Scrive, recita, dipinge. Dario Fo vive con un'eccezionale
energia i suoi novant'anni.
Non era nei suoi programmi "arrivare fino a questo punto e mi
meraviglia non essere rincoglionito. Ho qualche mancanza di
memoria per certi fatti, situazioni, non ricordo i nomi, ma non
ho mai prodotto così tante cose e non mi sono mai appassionato e
divertito come in questi tempi", racconta Fo che il 17 marzo
vedrà arrivare in libreria 'Dario e Dio' (Guanda) in cui,
sollecitato da Giuseppina Manin, tira le somme della sua lunga
esplorazione dei misteri più o meno buffi della fede e della
religiosità.
E' l'ultimo titolo della ricchissima produzione editoriale di
questi ultimi anni, accompagnata spesso da sue illustrazioni,
che lo hanno visto anche tornare in prima serata su Rai1 dopo
circa quarant'anni e continuare a recitare in teatro con
spettacoli ispirati in alcuni casi ai suoi romanzi. Basti
pensare a quello tratto da 'La figlia del Papa', tra i cinque
titoli - l'ultimo è 'Razza di zingaro' - pubblicati negli ultimi
due anni da Chiarelettere fra cui spicca anche il 'Nuovo Manuale
Minimo dell'Attore', pensato da Dario Fo con la moglie Franca
Rame. Una storia di vita e di passione in cui troviamo il teatro
insieme, l'Italia del dopoguerra, degli anni Settanta, la prima
di Mistero Buffo a Parigi, il viaggio in Cina, censure e storie
incredibili. Tra i libri usciti negli ultimi due anni anche
'Storia proibita dell'America' (Guanda), 'C'è un re pazzo in
Danimarca' (Chiarelettere) e 'Ciulla, il grande malfattore'.

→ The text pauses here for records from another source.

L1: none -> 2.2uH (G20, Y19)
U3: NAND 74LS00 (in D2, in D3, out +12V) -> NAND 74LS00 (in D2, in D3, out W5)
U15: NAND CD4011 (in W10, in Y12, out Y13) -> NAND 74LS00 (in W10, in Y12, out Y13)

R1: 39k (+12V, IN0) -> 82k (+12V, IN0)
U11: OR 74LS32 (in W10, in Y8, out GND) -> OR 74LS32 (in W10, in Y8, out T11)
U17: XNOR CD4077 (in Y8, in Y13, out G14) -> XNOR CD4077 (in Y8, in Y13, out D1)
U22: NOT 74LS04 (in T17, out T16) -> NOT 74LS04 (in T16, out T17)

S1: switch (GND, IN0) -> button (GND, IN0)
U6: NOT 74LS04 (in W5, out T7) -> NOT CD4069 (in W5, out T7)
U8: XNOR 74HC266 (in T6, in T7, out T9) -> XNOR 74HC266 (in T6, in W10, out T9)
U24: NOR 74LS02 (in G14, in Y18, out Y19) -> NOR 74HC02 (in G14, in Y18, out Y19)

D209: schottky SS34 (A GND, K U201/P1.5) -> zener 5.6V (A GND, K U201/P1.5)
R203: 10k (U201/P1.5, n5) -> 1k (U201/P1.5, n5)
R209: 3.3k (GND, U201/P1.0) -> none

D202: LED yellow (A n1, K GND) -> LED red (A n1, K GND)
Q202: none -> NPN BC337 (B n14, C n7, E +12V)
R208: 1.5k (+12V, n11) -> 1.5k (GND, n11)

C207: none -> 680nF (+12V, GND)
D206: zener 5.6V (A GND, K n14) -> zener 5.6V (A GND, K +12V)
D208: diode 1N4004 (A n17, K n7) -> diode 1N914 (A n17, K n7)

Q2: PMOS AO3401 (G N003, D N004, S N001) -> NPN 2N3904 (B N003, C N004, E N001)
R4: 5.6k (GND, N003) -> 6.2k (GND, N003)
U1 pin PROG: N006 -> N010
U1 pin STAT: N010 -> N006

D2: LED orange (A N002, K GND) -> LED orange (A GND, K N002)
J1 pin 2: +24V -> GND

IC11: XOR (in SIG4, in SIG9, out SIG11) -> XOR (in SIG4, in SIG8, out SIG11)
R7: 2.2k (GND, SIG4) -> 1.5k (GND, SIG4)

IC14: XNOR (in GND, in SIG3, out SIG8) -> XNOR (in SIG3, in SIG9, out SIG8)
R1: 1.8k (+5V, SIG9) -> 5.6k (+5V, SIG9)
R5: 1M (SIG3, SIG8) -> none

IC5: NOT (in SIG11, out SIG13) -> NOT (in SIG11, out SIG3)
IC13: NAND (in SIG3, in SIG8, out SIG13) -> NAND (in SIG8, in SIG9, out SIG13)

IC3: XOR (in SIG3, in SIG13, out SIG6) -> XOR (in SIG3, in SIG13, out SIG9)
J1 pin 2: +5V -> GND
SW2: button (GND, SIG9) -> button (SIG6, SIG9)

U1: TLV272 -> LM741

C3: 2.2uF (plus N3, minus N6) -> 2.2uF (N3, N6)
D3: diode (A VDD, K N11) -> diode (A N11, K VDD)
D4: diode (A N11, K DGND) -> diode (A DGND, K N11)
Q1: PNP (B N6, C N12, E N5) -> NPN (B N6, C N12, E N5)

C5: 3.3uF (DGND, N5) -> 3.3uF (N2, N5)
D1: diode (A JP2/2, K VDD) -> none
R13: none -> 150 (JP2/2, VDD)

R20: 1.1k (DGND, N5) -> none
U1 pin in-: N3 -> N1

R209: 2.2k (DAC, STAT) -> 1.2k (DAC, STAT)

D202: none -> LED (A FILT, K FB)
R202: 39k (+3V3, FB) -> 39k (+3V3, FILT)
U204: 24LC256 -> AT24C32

"Rispetto a quando avevo 70 anni ho perso energia, ma me la cavo
ancora bene: lavoro, disegno, scrivo e recito che è la cosa più
pesante. Dopo due ore di rappresentazione qualsiasi essere umano
è molto stanco ma è il mestiere, la conoscenza del palcoscenico
che mi permette di recitare ancora oggi", afferma Fo, che dopo
essersi diplomato all'Accademia di Brera e aver frequentato il
Politecnico, ha scoperto presto la vocazione per il teatro
debuttando in scena negli anni Cinquanta con Franco Parenti e
Giustino Durano. Questa grande vitalità si muove però in uno
scenario piuttosto nero. In un "mondo pieno di morti che
camminano. Un uomo - dice Fo - che non partecipa alla vita della
comunità, che si estranea, è un morto che cammina. Ci sono tante
persone, anche giovani, che tirano a campare. Questa è una
società che non ti dà più stimoli. Vedere persone che si
lasciano comprare, che leccano i piedi e accettano
mortificazioni pur di stare a galla. E' così che uno muore
perché ha sposato l'ovvio, il banale".
Figlio di un capostazione, nato a Sangiano, in provincia di
Varese, il 24 marzo 1926, Premio Nobel per la Letteratura nel
1997 tra critiche e consensi, Fo non fa sconti al nostro
presente: "Abbiamo perso l'indignazione, la dignità, la
coscienza, l'orgoglio di essere persone che hanno inventato la
civiltà". "Siamo degli ingiusti che se ne fregano della
giustizia. Cosa lasciamo ai nostri figli?" sottolinea il Nobel
che ha dedicato tutta la vita all'arte e all'impegno insieme
alla sua Franca.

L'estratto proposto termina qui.